The maximum number of tracks for CD (not intended as music tracks, ie detached tracks) is 99. For each session one track must be written. The tracks are located in the part where the data is written.
In multisession discs, the lead-in areas contain the memory address of the end of the last session. The table of contents are written in the last session to gain access to the tracks.
Table of Contents
The table of contents is the area where the location of the data is written to the disk. It is located in the beginning of the disk and has the same function as the partition table on a hard disk.
In the diagrams key2Audio damage or abnormal writing TdC is used (and abused) as a protection for copying CDs.
The lead-in area of a CD is in the initial part of the support. It contains the TdC, and the memory address of the next free space to start the CD, unless the disc is not closed or is not multisession.
A trace is a continuation of sectors on a disc containing data. Each session can contain one or more tracks, both data and audio.
The area of Lead-OUT is located at the end of the session on a disc. The area of Lead-OUT is written when the session has finished burning the disc. The first Lead-OUT occupies about 13 MB, each sector of Lead-OUT following occupies 4 MB.
Burning can be done on a computer with a CD burner or other CD burning appliance. There are stand-alone devices such as video cameras that can also be used as external burners.
To burn optical discs, appropriate burning programs are required. Within many modern operating systems, including Windows XP and Vista, some Linux distributions and Mac OS X implements a feature to burn CDs without resorting to third-party software.
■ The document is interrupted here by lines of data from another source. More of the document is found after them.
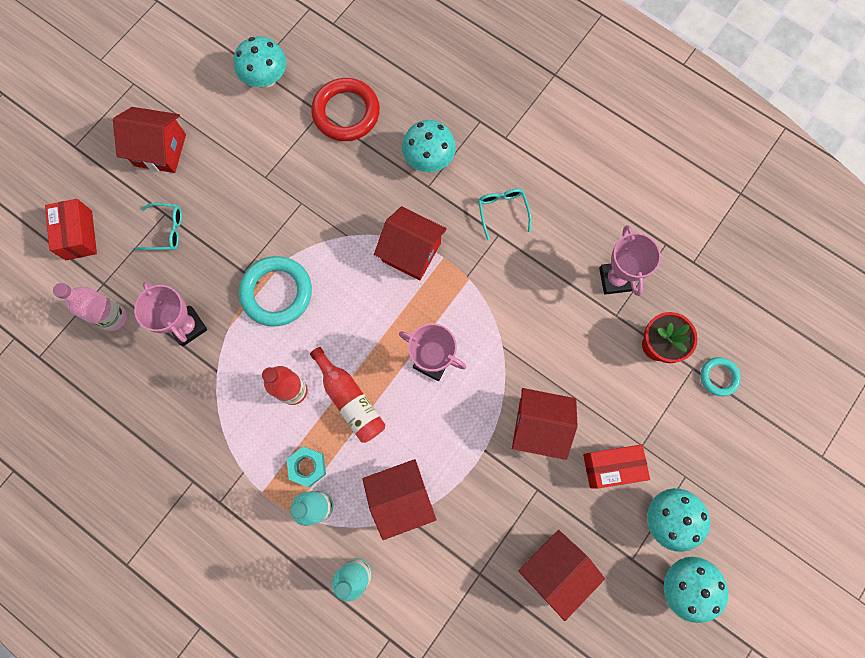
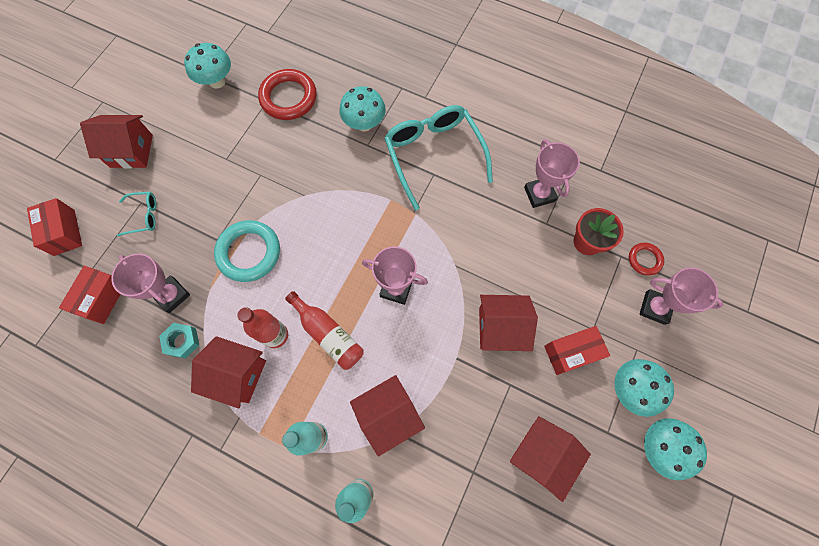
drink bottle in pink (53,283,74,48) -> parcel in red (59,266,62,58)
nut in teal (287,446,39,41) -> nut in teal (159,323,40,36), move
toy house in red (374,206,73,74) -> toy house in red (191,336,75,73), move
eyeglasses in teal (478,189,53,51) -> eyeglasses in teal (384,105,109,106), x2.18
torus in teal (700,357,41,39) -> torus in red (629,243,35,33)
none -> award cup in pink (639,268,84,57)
The file systems for hardware are: ISO-9660 (also called simply “ISO”) and Universal Disk Format (UDF). The ISO format is more common for CD, while the UDF is for DVDs.
ISO 9660 is a format mainly used on CDs. The ISO 9660 can be extended to Joliet, Rock Ridge Extensions for Amiga Rock Ridge, El Torito, or extensions Apple ISO9660. The Joliet file system was created by Microsoft.
With this type of FS is possible to have names that exceed the normal threshold. Rock Ridge is instead a FS owner, with more restrictions on names, and more.
Amiga extensions allow the use of attributes and comments for Amiga computers. El Torito bootable CD creates, while the Apple extensions allow you to change names, files, etc..
The UDF provides file names with upper and lower case, with a maximum length of 255 characters. It has been optimized for use with large data and to minimize the need for changes when a file needs to be added or deleted – for this reason it is used by certain CD-R/CD-RW writing software packages.